This paper presents a numerical study on the rotordynamic analysis of a dual-spool turbofan engine in the context of blade defect events. The blades of an axial-type aeroengine are typically well aligned during the compressor and turbine stages. However, they are sometimes exposed to damage, partially or entirely, for several operational reasons, such as cracks due to foreign objects, burns from the combustion gas, and corrosion due to oxygen in the air. Herein, we designed a dual-spool rotor using the commercial 3D modeling software CATIA to simulate blade defects in the turbofan engine. We utilized the rotordynamic parameters to create two finite element Euler-Bernoulli beam models connected by means of an inter-rotor bearing.
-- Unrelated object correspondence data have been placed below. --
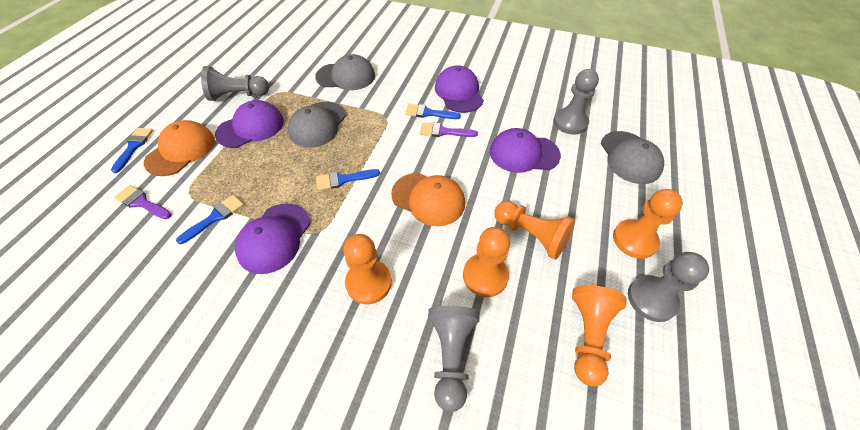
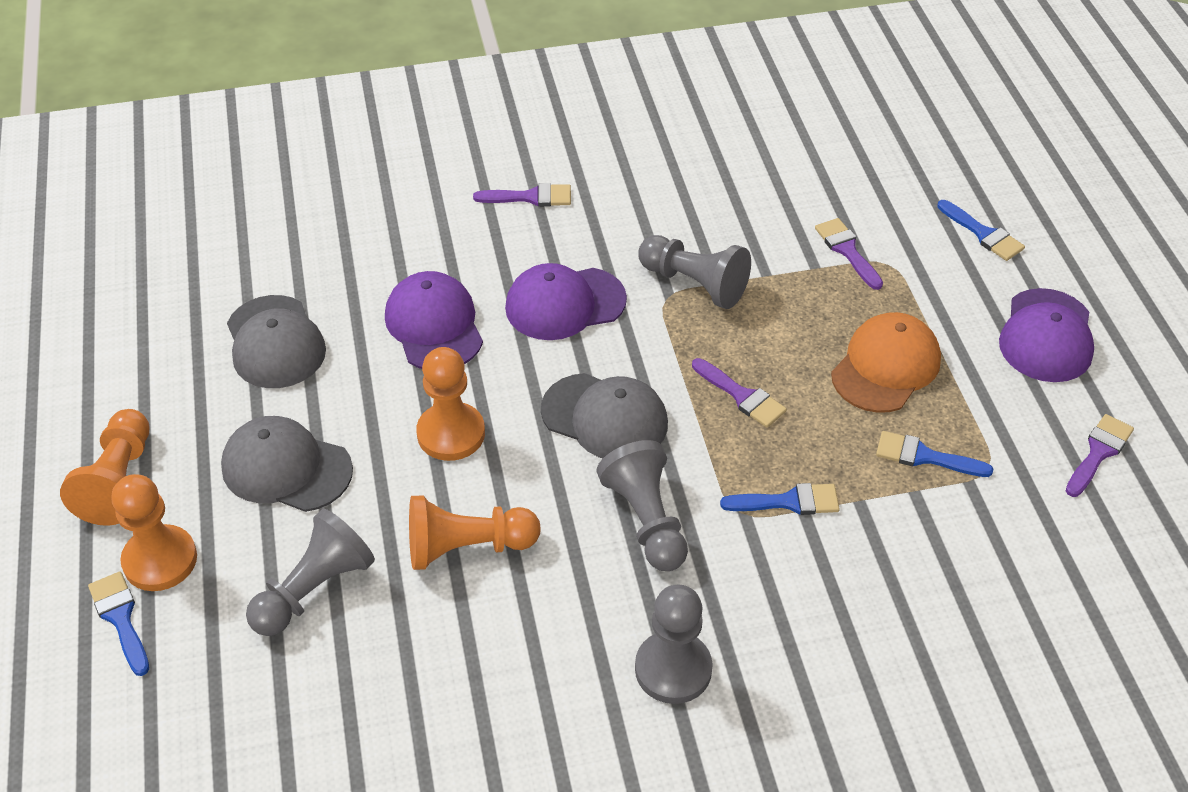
orange cap: 2 -> 1
orange pawn: 5 -> 4
purple brush: 2 -> 4
purple cap: 4 -> 3

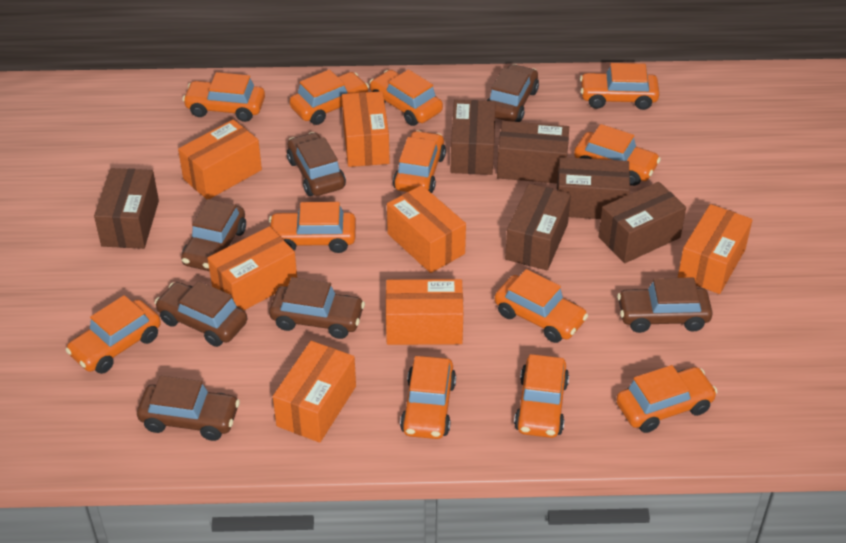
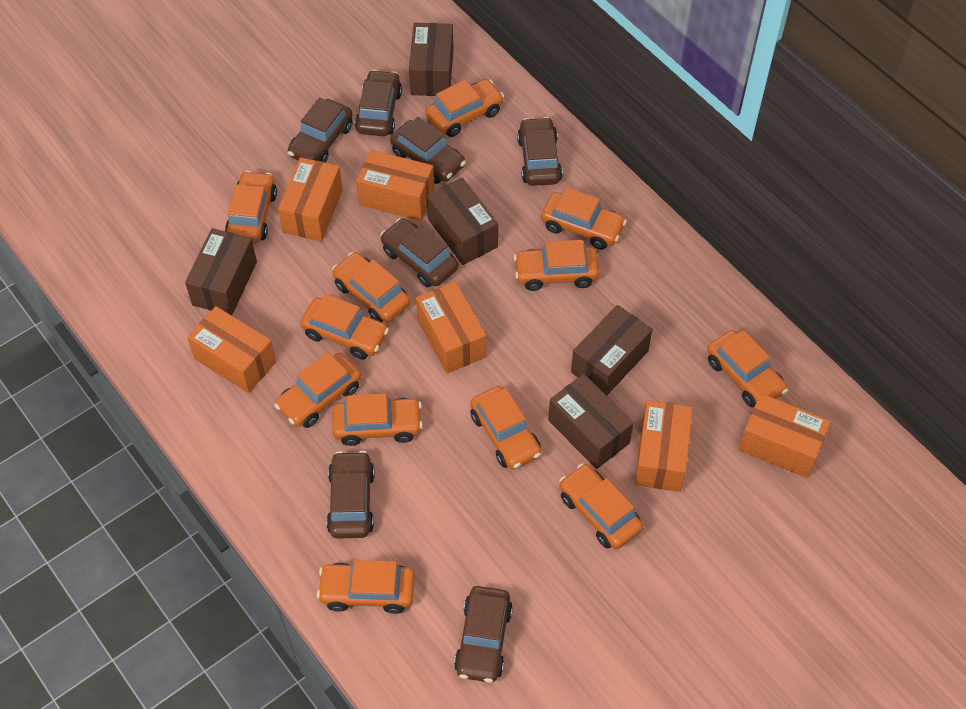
brown box: 6 -> 5
orange box: 7 -> 6

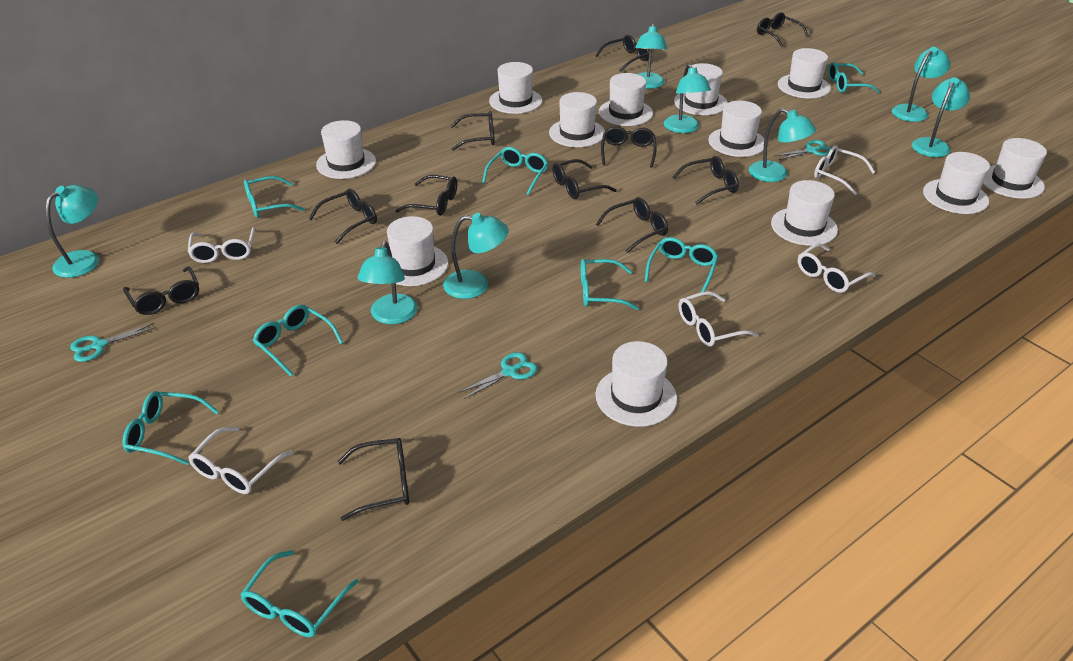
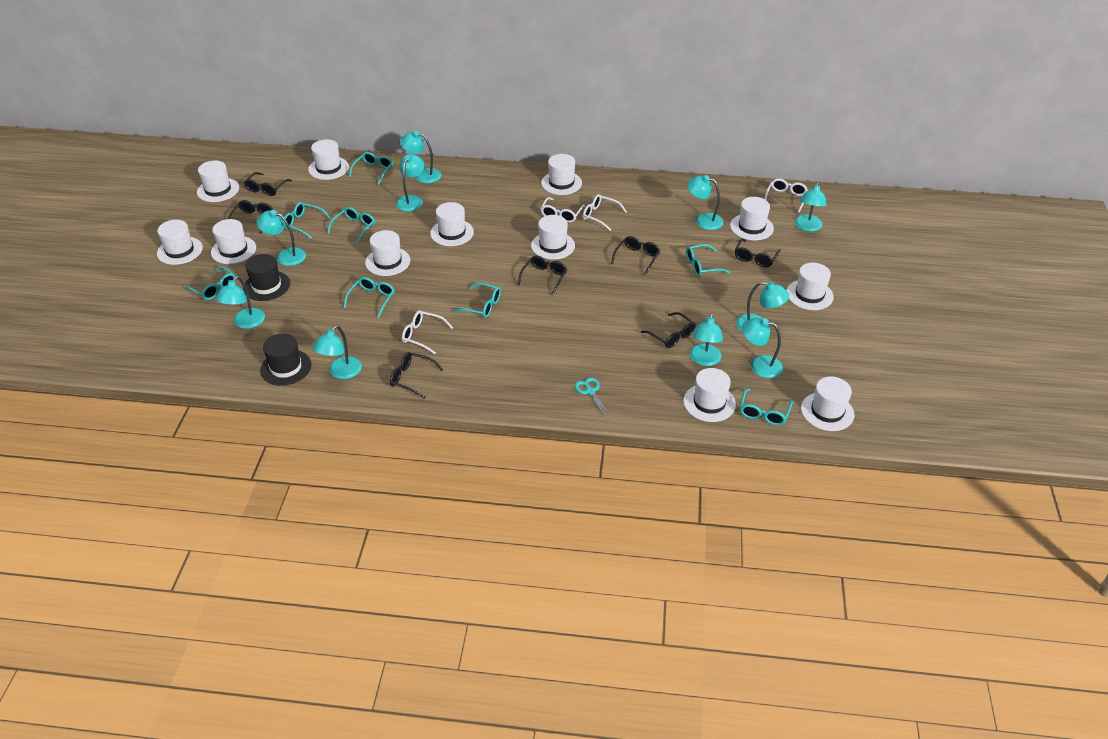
black glasses: 11 -> 7
black hat: 0 -> 2
turquoise lamp: 8 -> 10
turquoise scissors: 3 -> 1
white glasses: 5 -> 4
We then applied the unbalanced forces induced by the mass eccentricities of the blades to the following selected scenarios: 1) fully balanced, 2) crack in the low-pressure compressor (LPC) and high pressure compressor (HPC), 3) burn on the high-pressure turbine (HPT) and low pressure compressor, 4) corrosion of the LPC, and 5) corrosion of the HPC. Additionally, we obtained the transient and steady-state responses of the overall rotor nodes using the Runge-Kutta numerical integration method, and employed model reduction techniques such as component mode synthesis to enhance the computational efficiency of the process. The simulation results indicate that the high-vibration status of the rotor commences beyond 10,000 rpm, which is identified as the first critical speed of the lower speed rotor. Moreover, we monitored the unbalanced stages near the inter-rotor bearing, which prominently influences the overall rotordynamic status, and the corrosion of the HPC to prevent further instability. The high-speed range operation (>13,000 rpm) coupled with HPC/HPT blade defects possibly presents a rotor-case contact problem that can lead to catastrophic failure.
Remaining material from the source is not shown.